Shocked, Elisha froze. A fistful of death held close and ready, but she did not darken or fall, and the touch of her hand crashed through him like a wave of sudden sound. Around him, people screamed and prayed. The tall man—Ruari—called down his god of vengeance on a witch. Beside him, Lisbet
cowered beneath his arm. Madoc intoned the words of an antique language, one they spoke here long ago, the rhythm of his hands trying to ward off evil. The prince dragged himself free of whatever entangled him and broke into a run.
The woman before him held out her hand. Her fingers indeed had darkened.
His cheek twitched with warmth, and Elisha shook his head to clear it, to maintain his focus. But the touch went too deep. It twined inside him, hot and growing hotter by the second, flaming through the veils of mist. Her touch dashed away the darkness in his eyes. It spread through his skin and radiated into every finger.
Elisha trembled and gasped. He struggled to keep his contact.
Then her eyes gleamed into his, and she spoke again that single, familiar word. “Elisha,” she said on a breath of fire.
The heat seared a pathway into his heart, casting off the icy grip that lodged there, and he screamed.
The pot tumbled from his spasming fingers.
Something snapped inside him. Elisha collapsed, and darkness took hold.
E
lisha’s eyes flew open.
A woman shrieked and something clattered. He jerked upright, flung off the bedcovers, and leapt to his feet, looking around wildly. He remembered cold. A cold so deep it coursed through his veins and shot from his fingers.
On the tiled floor, a strange woman scrambled to her feet, her hair in disarray, a basket of stitchery overturned around her. “Don’t hurt me!” she wailed. Getting her feet beneath her, she crossed herself.
Elisha swallowed hard. His mouth felt dry as sand. His throat convulsed with pain, and he brought his hands up, feeling a bandage wrapped over a remembered injury. He did remember that, didn’t he? But it, too, had been cold.

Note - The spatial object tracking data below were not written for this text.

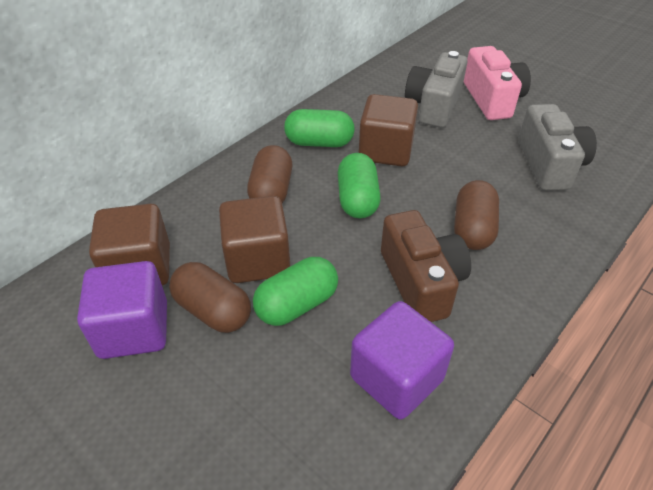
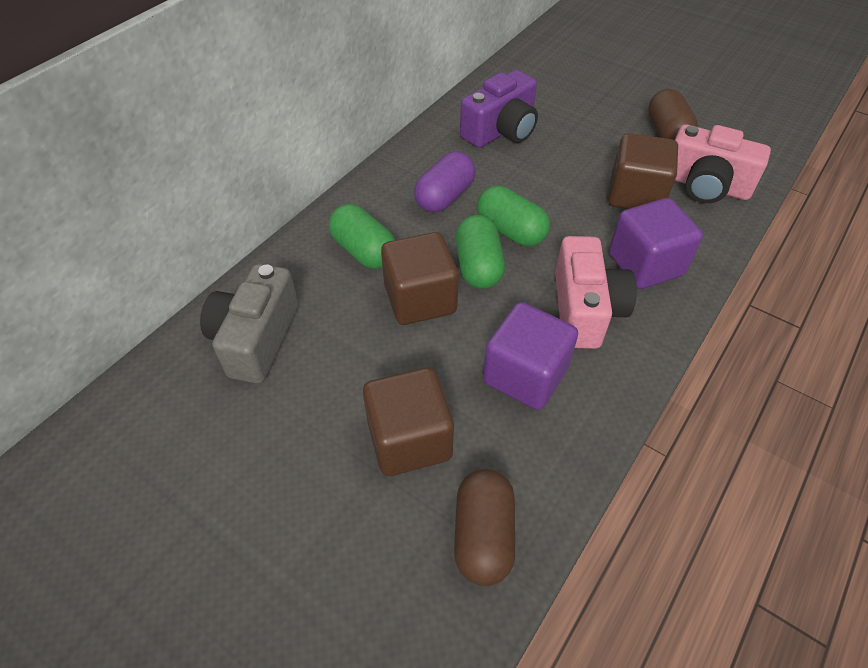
brown camera: 1 -> 0
brown capsule: 3 -> 2
grey camera: 2 -> 1
pink camera: 1 -> 2
purple camera: 0 -> 1
purple capsule: 0 -> 1

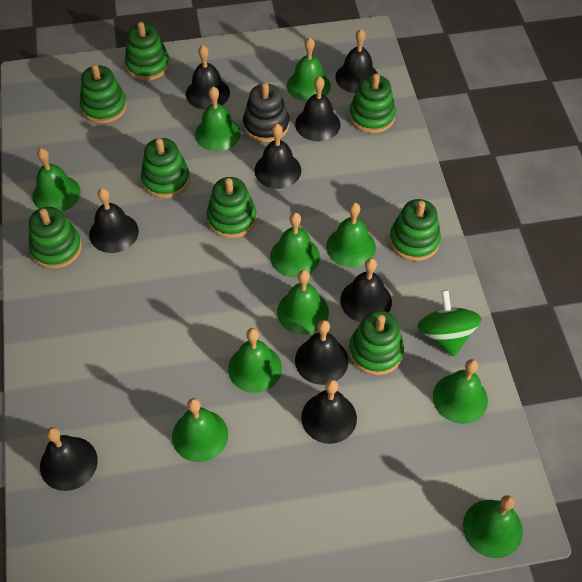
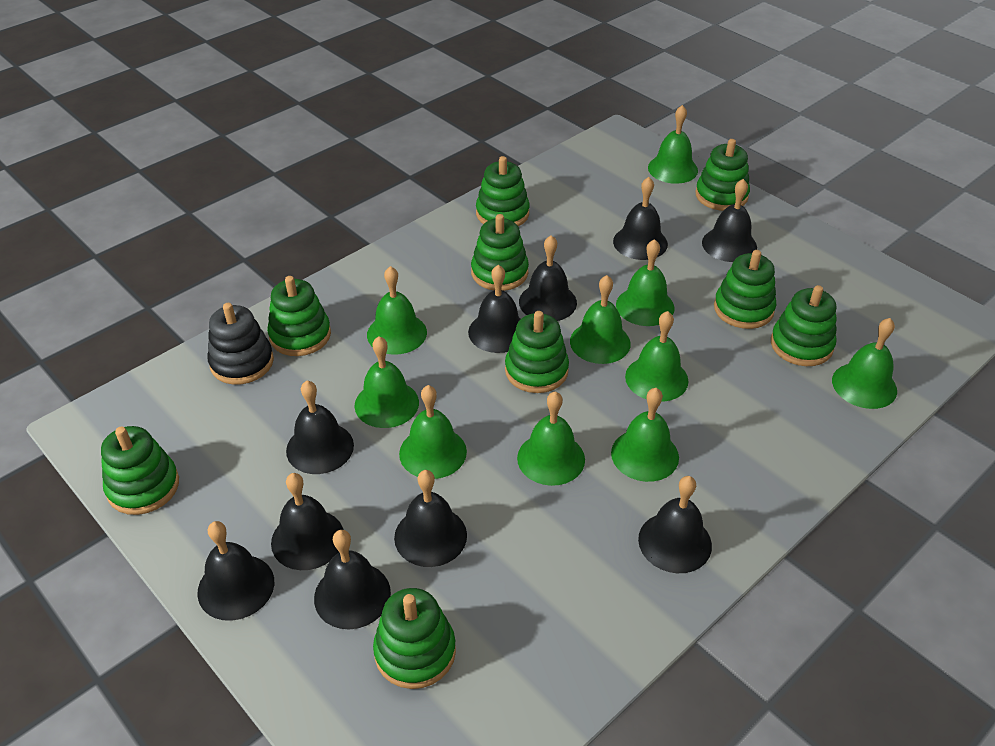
black bell: 9 -> 10
green spinning top: 1 -> 0
green stacking toy: 8 -> 9

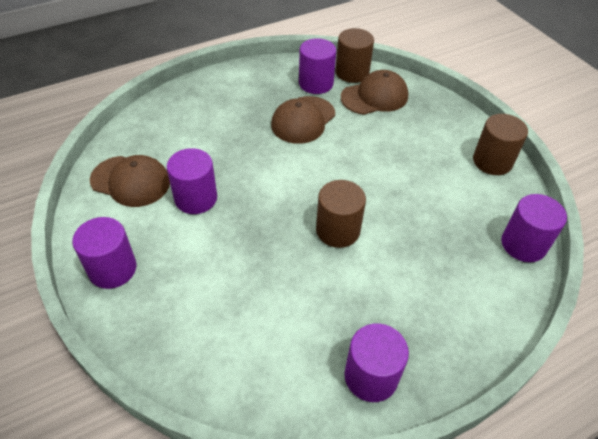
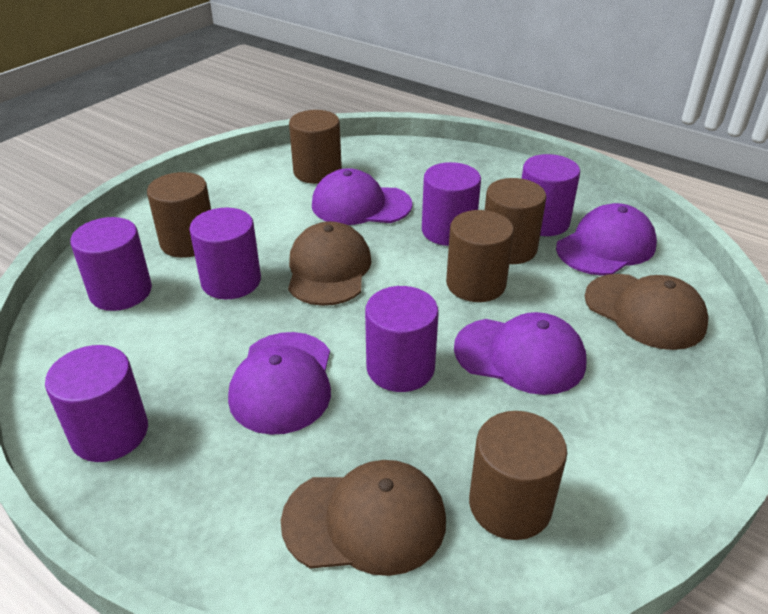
brown cylinder: 3 -> 5
purple cap: 0 -> 4
purple cylinder: 5 -> 6

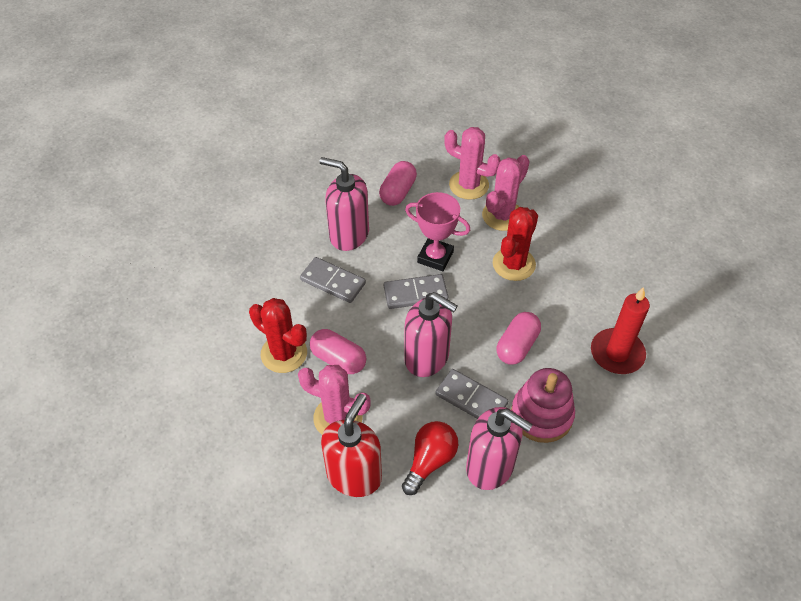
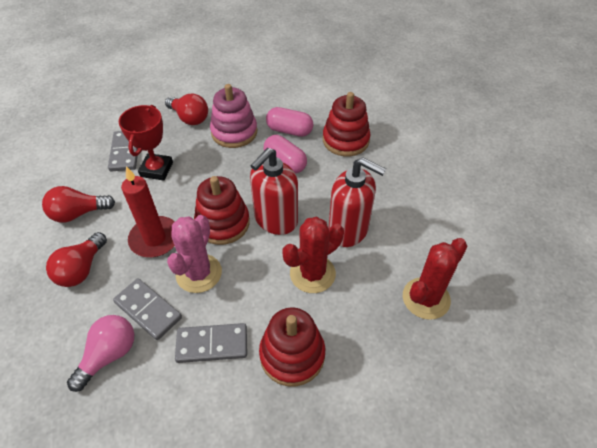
pink cactus: 3 -> 1
pink capsule: 3 -> 2
pink light bulb: 0 -> 1
pink soap dispenser: 3 -> 0
pink trophy: 1 -> 0
red light bulb: 1 -> 3
red soap dispenser: 1 -> 2
red stacking toy: 0 -> 3
red trophy: 0 -> 1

As his hands fell, he stared. Something was wrong there. Elisha wriggled his fingers, turning his palms up and down. No, not his hand. Mordecai—the name sprang to his memory, and a rush of others followed: Ruari and Lisbet, falling in love in his absence; Madoc and Collum and all of his men; Benedict sinking cold from his arms. The prince, whose name he should remember, and Brigit, whom they both loved. Brigit who had melted the ice from his heart.
Elisha clapped his hand over his mouth, reeling with memory. Taking a few paces, he dropped to his knees before the terrified woman. “Did I kill the duke? Tell me! Did I kill him?”
Shrinking away, the woman swayed.
As she fainted, Elisha caught her and lay her on the ground. He leaned back on his heels.
“Elisha.”
He jerked as if someone had struck him, pulling himself half up as he turned.
Even as he did so, the air in the room grew warmer, somehow comforting, as if he drew a breath of lavender. The fallen maid stirred and sprang up to make her escape.
With a twisted smile, Mordecai bent down to him, holding out his hand. “Shouldn’t’ve left you. Sorry.”